Homework: Just another excuse not to clean your room

MetLife released the results of a survey of teachers, parents and students this week, "The Homework Experience" (warning: 207 pages of pdf). It's part of The MetLife Survey of the American Teacher series.

Some of the results are very interesting; for example, 30% of secondary students describe homework as 'busywork'-- compared to a whopping 74% of such students who said that in 2002. (What's going on with that?!)

But I can't figure out what the practical application of this survey is supposed to be.

Will teachers (24% of whom think the quality of their schools' homework is 'excellent') care that 33% of parents think their child's school gives only 'fair' or 'poor' quality homework? Should they care? What is quality homework?

91% of teachers say that 'doing homework helps students learn more in school'; 86% give homework to 'help students practice skills or prepare for tests.' So you do homework to pass tests... does that mean you've learned more? (I can't pass up a link to an enormously intriguing book on this subject: Alfie Kohn's "The Homework Myth.")

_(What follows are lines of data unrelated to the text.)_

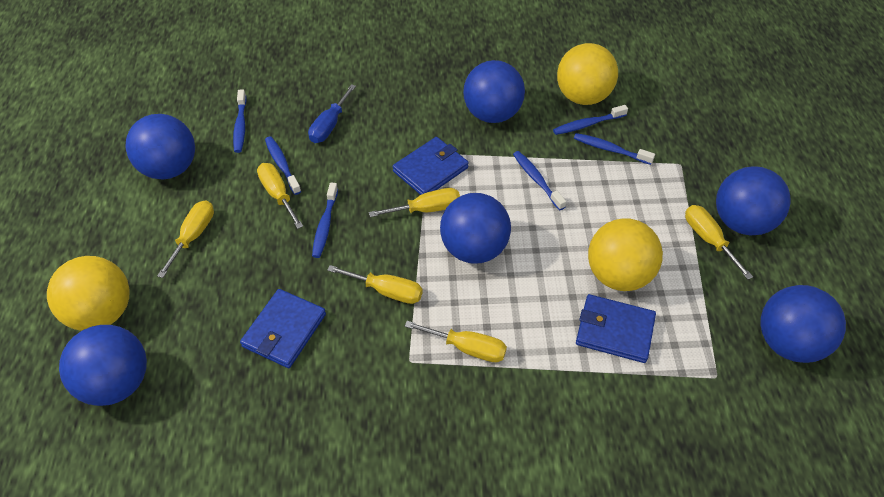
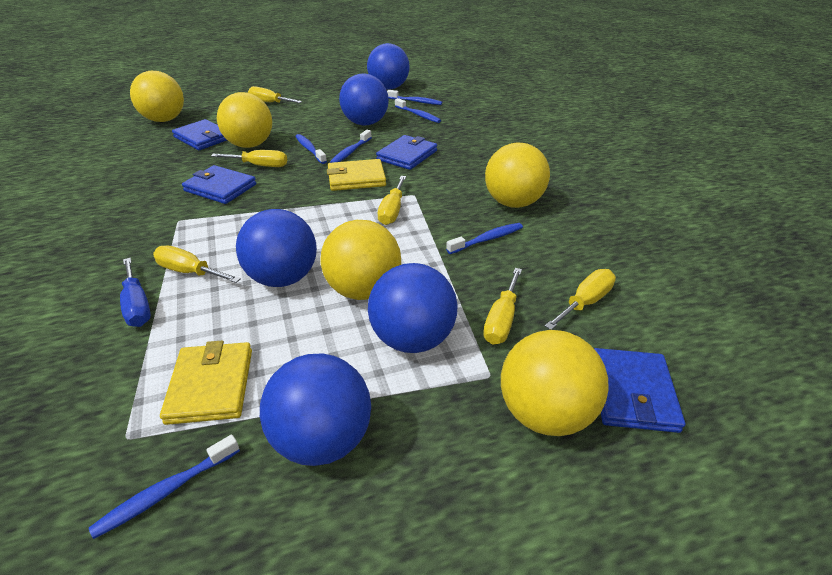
blue ball: 6 -> 5
blue wallet: 3 -> 4
yellow ball: 3 -> 5
yellow wallet: 0 -> 2

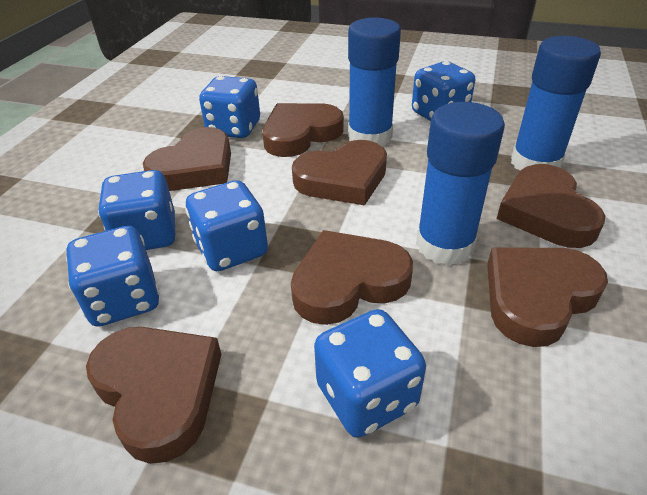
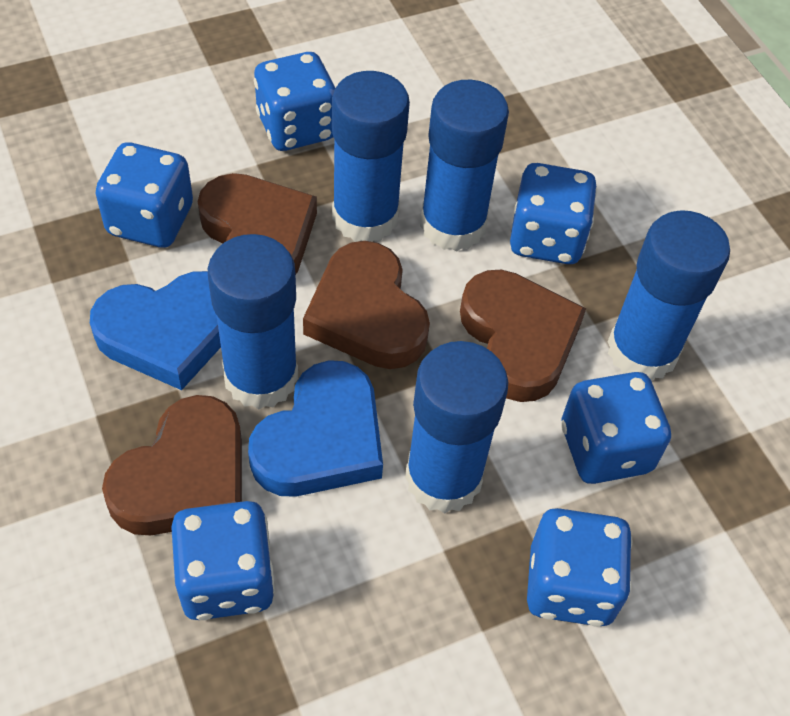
blue glue stick: 3 -> 5
blue heart: 0 -> 2
brown heart: 7 -> 4

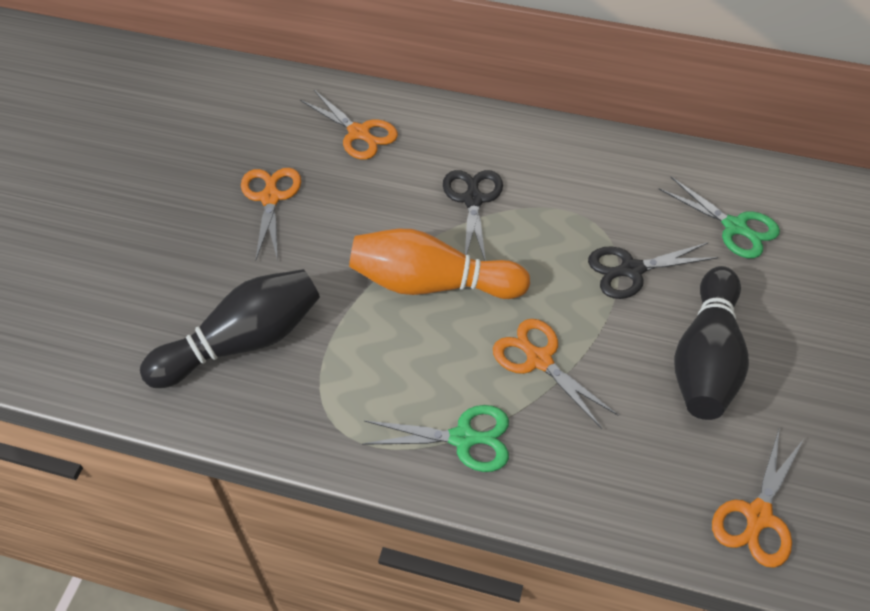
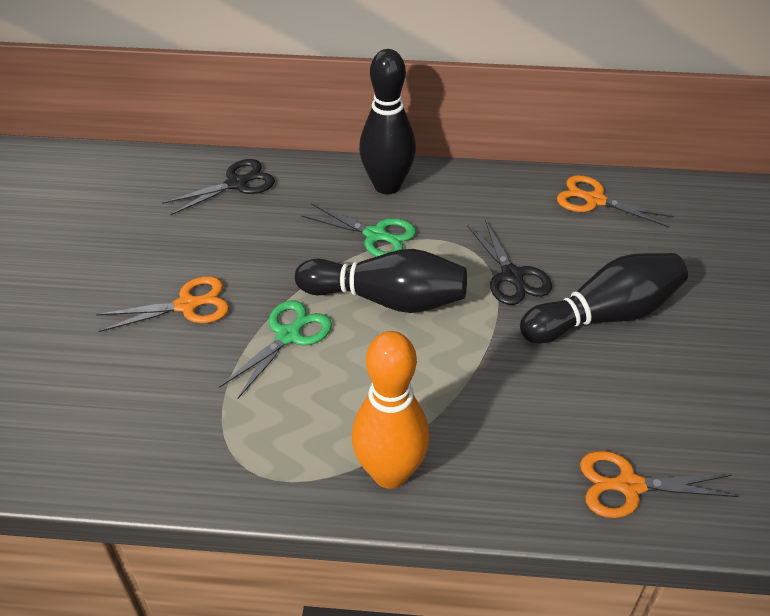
black bowling pin: 2 -> 3
orange scissors: 4 -> 3

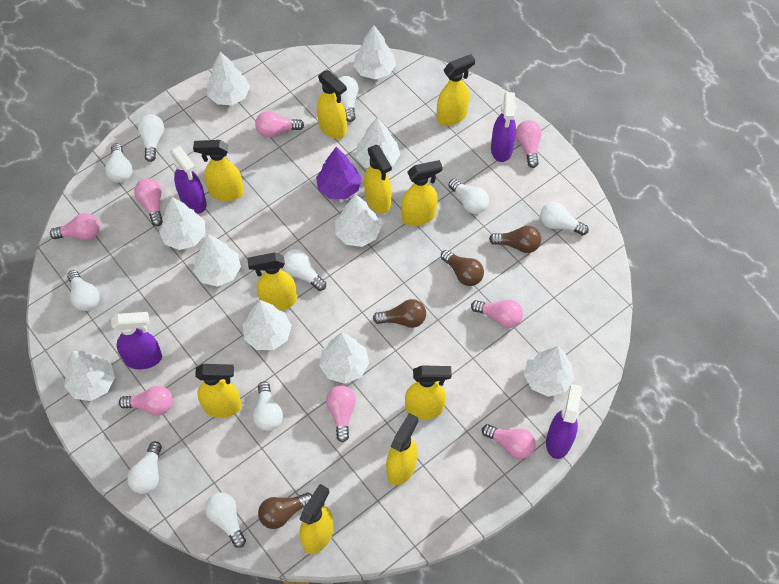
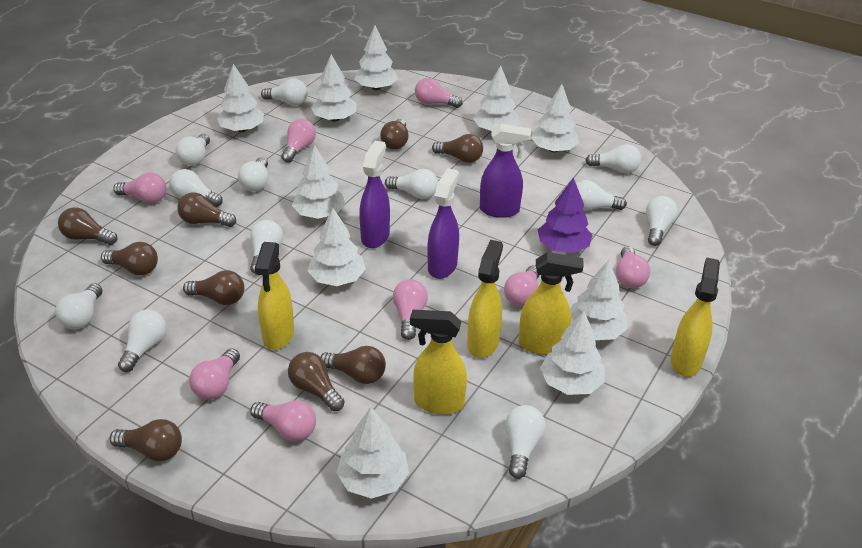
brown light bulb: 4 -> 9
purple spray bottle: 4 -> 3
white light bulb: 10 -> 12
yellow spray bottle: 10 -> 5

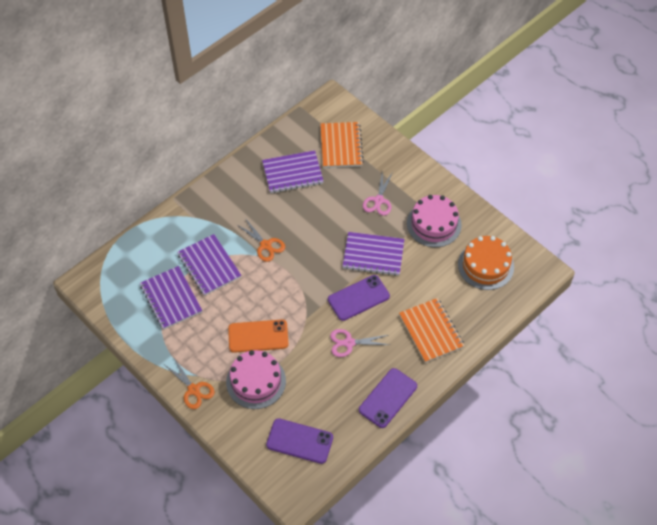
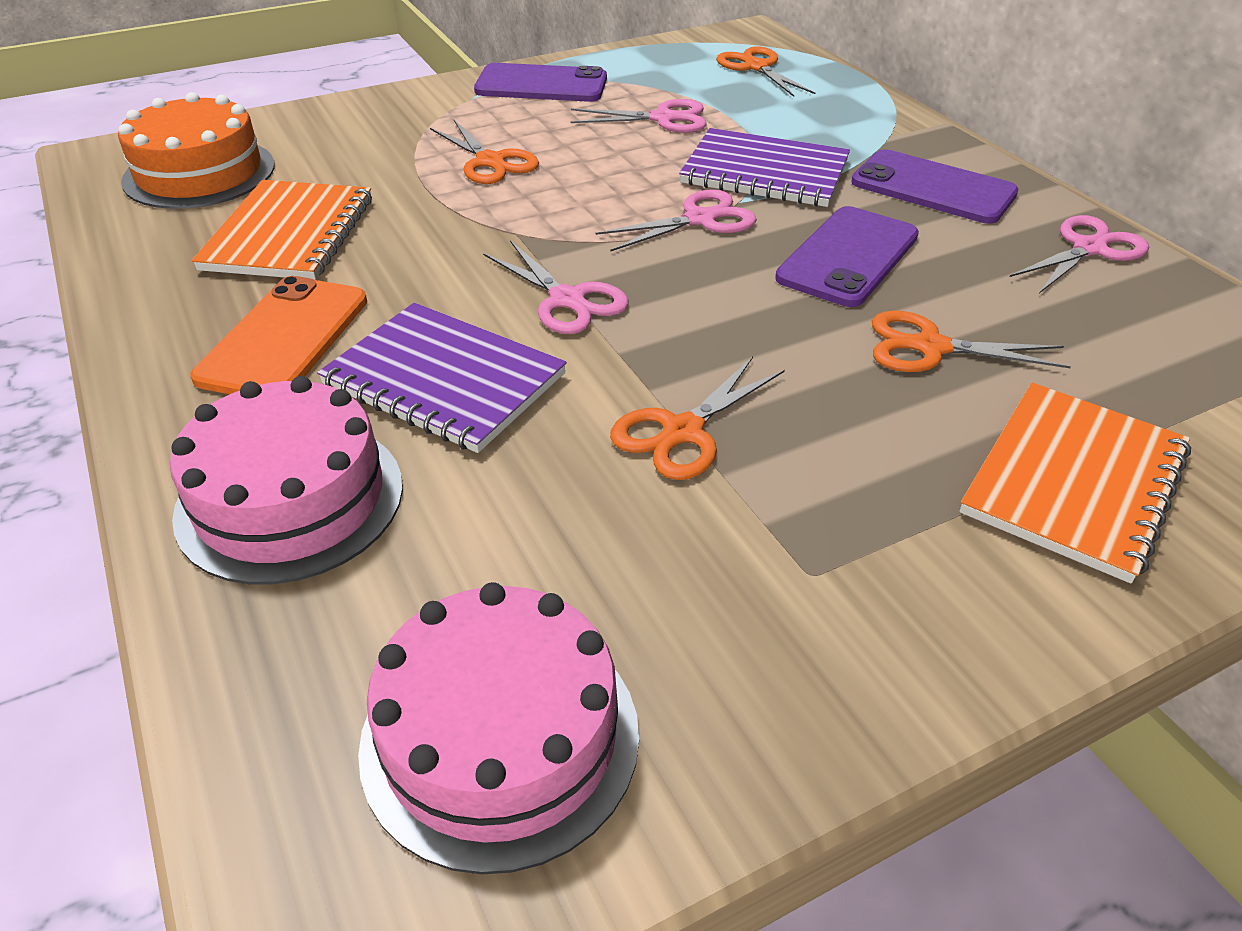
orange scissors: 2 -> 4
pink scissors: 2 -> 4
purple notebook: 4 -> 2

Separately, a small group of teachers and school administrators discussed challenges related to creating, assigning and evaluating homework, and its relationship to the bigger picture of education. Chapter 6 of the survey's report summarizes their discussion and offers some hope of application. One of their main conclusions was that homework should be 'relevant to the day's lessons." Wheeee!

I'm married to a teacher, so I'm sympathetic to the problems teachers face: no homework assignment will be perfectly relevant for every child in a classroom, but who has time to create (and then assess the results of) 2, 3, 10, 50 different assignments for the same concept? And who wants to deal with explaining to 100 students (and their parents) why Tina got a longer assignment than Tony, while Tito didn't get any assignment at all?

If I had easy answers, I'd quit my job and run for the School Board (...er, on second thought: no.) I don't think "The Homework Experience" survey has any easy or astonishing answers, but it is certainly good food for thought for anyone interested in education.